Carter Burwell has been working with the Coens for their entire career, and his work in Hudsucker is some of his best. He brings the right clichés in at the right times, right down to the inclusion of Aram Khachaturyan's overused Sabre Dance. I particularly enjoyed the sweeping strings under some of the more romantic moments, which are laced with just the right amount of cheese.
The DVD for Hudsucker Proxy is rather stark. It offers audio and subtitles in English and French, but is otherwise completely devoid of content. On the bright side, the menus are largely simple. The biggest complaint is the selector, which is not immediately obvious on the main screen. The movie is split into thirty-seven chapters, so the hierarchical selector menu with ten to a screen is greatly appreciated. Long episode titles are used in lieu of images. One oddity in the scene menus, the first screen offers "Start Movie" and "End Credits" at the bottom, but none of the others do. The end credits happen to be the last chapter, so they're also available on that screen, but bundled with the last six chapters.

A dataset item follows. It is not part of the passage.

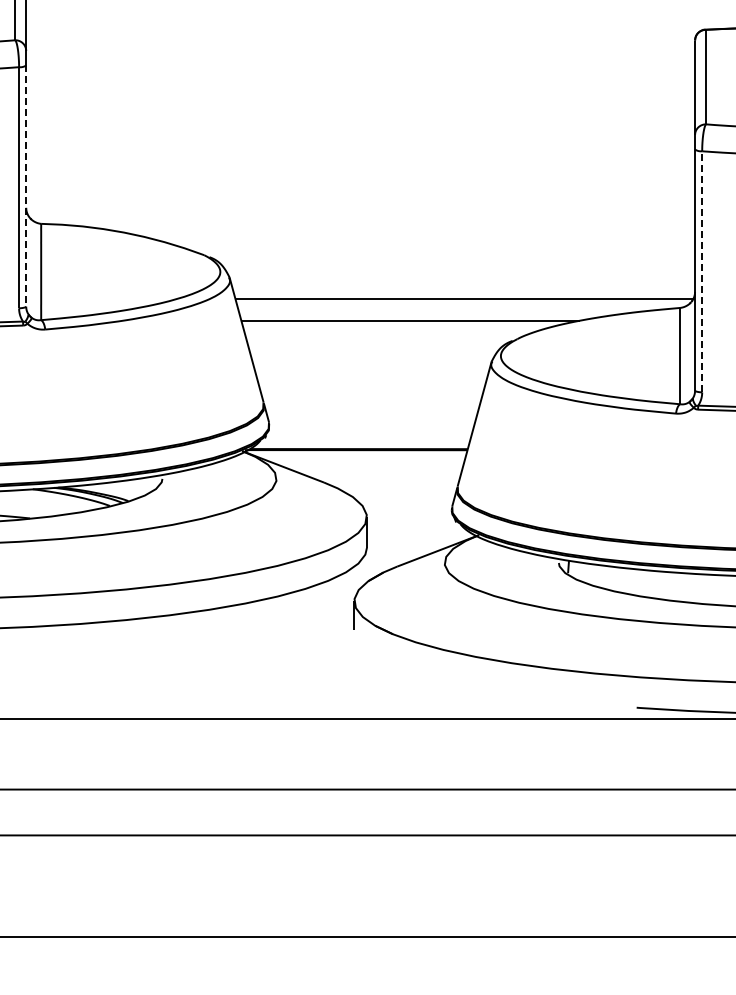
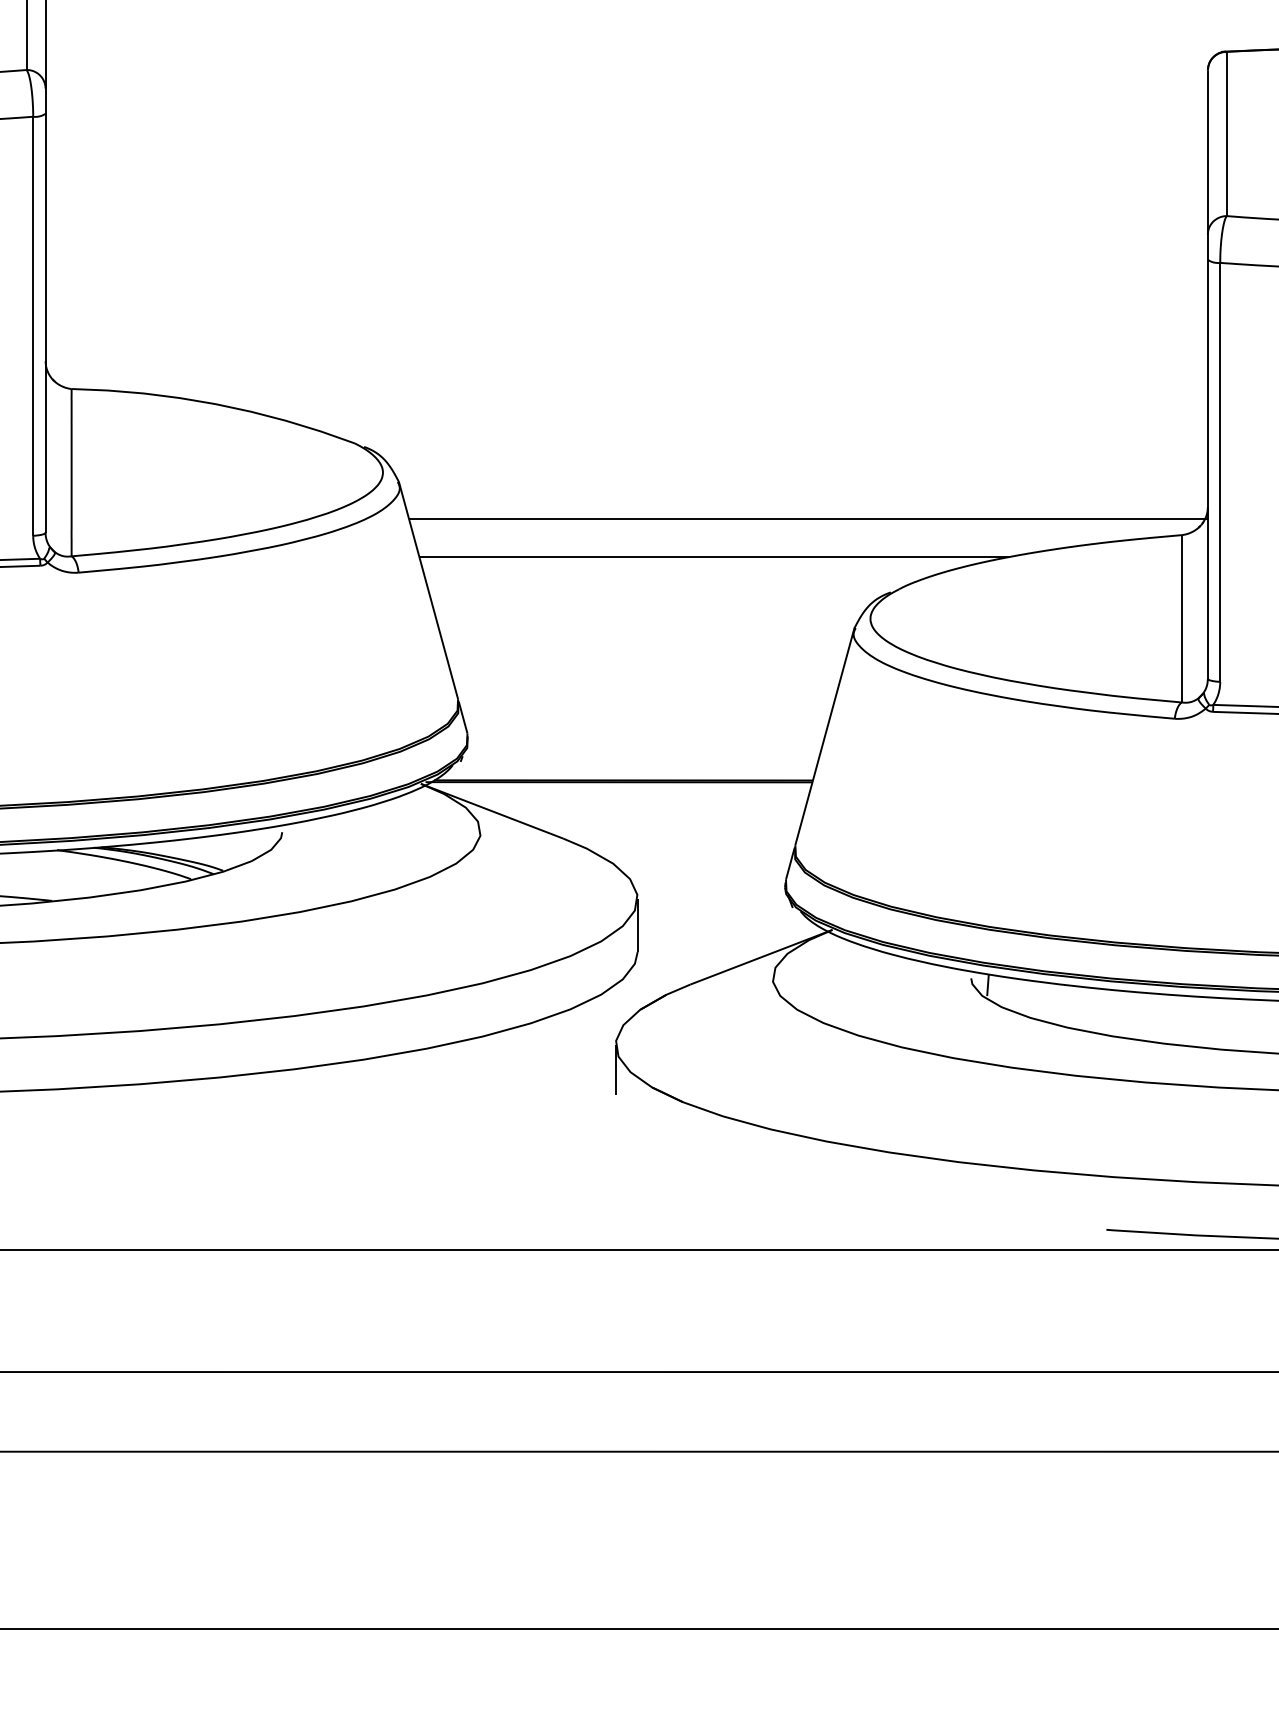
line: (26, 186) -> (46, 324), dashed -> solid
line: (702, 271) -> (1220, 471), dashed -> solid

I did notice a few things about the image quality. Several scenes, most notably the opening, have falling snow. I don't know if it's a fluke of the encoding or an indicator of the quality of the special effect, but the snow falling at the beginning looks strange. I also noticed a film defect, probably present on every print and transfer, during the Stillson speech after Hudsucker's big exit.